Parker echoed Baldwin’s stance and proposed communities start speaking up to begin working toward a common goal, the goal being police officers taking accountability for their actions.
“We need police to admit, ‘like OK, this is wrong, we’ve been messing up and we’ve got to start doing better,’ and once we have these communities coming together, we can take it to the government and they can start changing some things,” Parker said. “To be honest, at the end of the day, God is the only one that is going to change it and I believe it will change eventually.”
“The reason these guys are kneeling, the reason we’re locking arms is to bring people together to make people aware that this is not right.”
As for me, I am a white man. I’ve never experienced police brutality. I’ve never had to consider whether I am being treated differently because of my race. My parents never had to talk to me about how I’m supposed to act in the presence of police. I’ve never even been pulled over.
My perspective can never match the black community, one that has dealt with discrimination and racial profiling for centuries. What is clear to me though, is it’s time our leaders listen to pleas for change instead of nitpicking one’s methods of nonviolent protest.
Parker hit the nail on the head in encompassing the common message from athletes like Kaepernick, Lynch, Sherman and Baldwin.
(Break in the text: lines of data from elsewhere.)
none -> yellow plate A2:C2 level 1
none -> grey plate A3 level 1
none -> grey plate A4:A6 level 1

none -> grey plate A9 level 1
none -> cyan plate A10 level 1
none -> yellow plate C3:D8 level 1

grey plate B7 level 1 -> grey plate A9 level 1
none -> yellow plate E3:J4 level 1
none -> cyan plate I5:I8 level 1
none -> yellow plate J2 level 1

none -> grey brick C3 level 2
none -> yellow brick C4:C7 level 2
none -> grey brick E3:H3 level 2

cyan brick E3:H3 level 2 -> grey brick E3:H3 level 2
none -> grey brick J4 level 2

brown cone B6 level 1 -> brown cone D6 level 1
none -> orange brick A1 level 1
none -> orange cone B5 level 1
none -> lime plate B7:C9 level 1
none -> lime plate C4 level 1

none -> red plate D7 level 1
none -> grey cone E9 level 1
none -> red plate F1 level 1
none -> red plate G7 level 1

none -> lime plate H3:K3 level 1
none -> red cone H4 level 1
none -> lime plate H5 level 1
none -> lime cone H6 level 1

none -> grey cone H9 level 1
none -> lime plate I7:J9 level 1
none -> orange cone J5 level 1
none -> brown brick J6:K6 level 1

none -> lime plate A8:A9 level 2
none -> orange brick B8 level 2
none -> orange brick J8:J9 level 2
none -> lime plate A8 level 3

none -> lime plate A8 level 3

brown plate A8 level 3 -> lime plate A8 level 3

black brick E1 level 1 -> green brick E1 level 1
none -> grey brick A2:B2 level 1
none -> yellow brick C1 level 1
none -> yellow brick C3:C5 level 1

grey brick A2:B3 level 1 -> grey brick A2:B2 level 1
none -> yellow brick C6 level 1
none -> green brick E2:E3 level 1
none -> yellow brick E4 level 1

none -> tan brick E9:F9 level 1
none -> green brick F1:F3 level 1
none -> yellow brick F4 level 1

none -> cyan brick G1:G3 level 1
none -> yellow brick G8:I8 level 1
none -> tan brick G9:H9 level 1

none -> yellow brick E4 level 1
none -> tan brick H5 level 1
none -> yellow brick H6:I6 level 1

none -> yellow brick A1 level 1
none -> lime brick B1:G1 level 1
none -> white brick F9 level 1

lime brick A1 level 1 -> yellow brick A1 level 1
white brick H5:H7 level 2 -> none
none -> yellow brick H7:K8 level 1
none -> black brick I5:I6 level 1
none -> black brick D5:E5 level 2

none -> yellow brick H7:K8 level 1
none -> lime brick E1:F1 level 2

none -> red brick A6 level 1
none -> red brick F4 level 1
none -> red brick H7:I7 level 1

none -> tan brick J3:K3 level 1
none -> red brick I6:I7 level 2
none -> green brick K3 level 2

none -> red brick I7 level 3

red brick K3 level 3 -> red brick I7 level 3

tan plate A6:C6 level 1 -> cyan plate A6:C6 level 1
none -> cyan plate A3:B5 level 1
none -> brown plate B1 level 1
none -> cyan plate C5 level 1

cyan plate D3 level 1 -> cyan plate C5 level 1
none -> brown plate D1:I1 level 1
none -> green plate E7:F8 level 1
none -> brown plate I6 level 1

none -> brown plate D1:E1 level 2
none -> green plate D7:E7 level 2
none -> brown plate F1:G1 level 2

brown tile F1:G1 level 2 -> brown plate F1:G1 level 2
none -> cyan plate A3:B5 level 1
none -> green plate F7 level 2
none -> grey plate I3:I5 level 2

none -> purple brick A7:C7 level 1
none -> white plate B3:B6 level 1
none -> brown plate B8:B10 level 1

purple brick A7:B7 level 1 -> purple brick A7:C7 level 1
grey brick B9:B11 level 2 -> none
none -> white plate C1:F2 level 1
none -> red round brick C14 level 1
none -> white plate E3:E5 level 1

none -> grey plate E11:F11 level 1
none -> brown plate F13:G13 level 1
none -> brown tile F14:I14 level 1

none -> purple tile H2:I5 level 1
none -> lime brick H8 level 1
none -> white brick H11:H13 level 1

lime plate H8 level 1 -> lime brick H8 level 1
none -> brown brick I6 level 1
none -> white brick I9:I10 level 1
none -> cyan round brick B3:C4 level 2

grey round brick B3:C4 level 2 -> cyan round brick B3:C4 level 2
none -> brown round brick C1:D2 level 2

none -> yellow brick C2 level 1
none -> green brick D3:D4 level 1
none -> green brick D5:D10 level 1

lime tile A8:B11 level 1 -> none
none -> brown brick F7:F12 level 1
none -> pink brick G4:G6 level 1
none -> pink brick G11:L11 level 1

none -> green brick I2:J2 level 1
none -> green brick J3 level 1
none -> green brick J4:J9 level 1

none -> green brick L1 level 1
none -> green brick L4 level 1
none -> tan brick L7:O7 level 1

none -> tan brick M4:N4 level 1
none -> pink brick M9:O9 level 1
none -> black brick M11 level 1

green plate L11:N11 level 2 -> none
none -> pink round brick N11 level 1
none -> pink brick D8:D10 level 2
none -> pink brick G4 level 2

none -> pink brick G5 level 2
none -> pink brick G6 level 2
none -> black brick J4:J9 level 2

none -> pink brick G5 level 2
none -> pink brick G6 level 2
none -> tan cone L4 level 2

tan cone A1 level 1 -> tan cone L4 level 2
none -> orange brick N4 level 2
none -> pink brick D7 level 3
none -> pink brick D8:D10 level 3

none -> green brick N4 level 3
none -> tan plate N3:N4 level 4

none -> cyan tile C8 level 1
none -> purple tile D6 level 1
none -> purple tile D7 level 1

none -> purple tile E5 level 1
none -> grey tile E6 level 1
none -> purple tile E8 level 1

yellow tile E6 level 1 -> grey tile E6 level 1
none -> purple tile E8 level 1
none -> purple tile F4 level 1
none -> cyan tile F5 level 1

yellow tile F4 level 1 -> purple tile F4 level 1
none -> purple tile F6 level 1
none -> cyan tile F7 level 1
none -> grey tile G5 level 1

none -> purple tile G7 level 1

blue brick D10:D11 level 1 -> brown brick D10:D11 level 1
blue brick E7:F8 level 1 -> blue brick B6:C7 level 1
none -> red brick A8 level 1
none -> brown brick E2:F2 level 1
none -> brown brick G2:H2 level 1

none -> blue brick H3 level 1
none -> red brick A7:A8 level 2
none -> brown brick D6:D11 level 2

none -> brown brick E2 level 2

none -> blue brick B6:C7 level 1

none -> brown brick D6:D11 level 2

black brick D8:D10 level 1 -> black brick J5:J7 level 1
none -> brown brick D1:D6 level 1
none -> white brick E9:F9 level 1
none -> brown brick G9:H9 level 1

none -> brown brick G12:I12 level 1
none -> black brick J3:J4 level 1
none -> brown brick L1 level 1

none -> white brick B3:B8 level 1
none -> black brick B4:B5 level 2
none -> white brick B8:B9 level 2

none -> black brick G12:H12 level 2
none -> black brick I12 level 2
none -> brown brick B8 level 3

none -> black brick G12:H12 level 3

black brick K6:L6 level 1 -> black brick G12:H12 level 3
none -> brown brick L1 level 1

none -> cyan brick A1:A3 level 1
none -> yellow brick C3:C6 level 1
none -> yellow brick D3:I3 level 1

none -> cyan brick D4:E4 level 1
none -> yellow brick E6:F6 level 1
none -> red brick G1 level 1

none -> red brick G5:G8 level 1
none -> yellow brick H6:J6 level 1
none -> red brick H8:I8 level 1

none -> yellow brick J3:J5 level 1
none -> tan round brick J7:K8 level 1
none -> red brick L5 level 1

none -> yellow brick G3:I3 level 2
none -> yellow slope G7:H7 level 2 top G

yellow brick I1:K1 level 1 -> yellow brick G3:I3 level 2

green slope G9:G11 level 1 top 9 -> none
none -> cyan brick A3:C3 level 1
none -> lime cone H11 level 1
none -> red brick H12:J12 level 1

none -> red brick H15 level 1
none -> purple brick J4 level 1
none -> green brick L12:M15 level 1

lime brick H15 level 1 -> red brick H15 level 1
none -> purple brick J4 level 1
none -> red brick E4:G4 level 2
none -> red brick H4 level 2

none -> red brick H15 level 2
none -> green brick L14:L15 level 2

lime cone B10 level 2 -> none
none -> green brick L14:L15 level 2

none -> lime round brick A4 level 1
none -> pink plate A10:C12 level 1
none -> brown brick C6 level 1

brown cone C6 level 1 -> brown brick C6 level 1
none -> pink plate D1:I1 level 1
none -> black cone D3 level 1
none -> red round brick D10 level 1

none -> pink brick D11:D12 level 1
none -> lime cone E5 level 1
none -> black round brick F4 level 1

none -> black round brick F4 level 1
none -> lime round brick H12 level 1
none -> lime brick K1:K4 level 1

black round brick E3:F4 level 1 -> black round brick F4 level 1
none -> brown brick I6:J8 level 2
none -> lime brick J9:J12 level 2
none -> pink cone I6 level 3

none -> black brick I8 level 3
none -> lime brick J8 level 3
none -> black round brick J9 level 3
That is, police forces need to be held accountable for their actions, just as every other person in this country should be held accountable when they commit a crime.
Based on a study by Philip Stinson, criminal justice professor at Bowling Green State University, Parker and the other Seahawks are right. Stinson found that, of the thousands of fatal officer involved shootings since 2005, 77 resulted in those responsible being charged with manslaughter or murder; even worse, of the 77, only 26 were convicted. Further, 2015’s Mapping Police Violence research project found that United States police killed over 100 unarmed black people.
Body camera requirements for police officers could be a start. The cameras can’t lie, and have shown us the horrors of traffic stops escalating into senseless shootings, while also having the added benefit of protecting the reputation of police officers acting ethically.
No one has the perfect solution to this issue. However, the resounding plea from players has been a call for one thing: change. More importantly, they seek change from a construct that’s designed to serve and protect all Americans, no matter their skin color. Body cameras are fine, but nothing will change without accountability — maybe we should start there.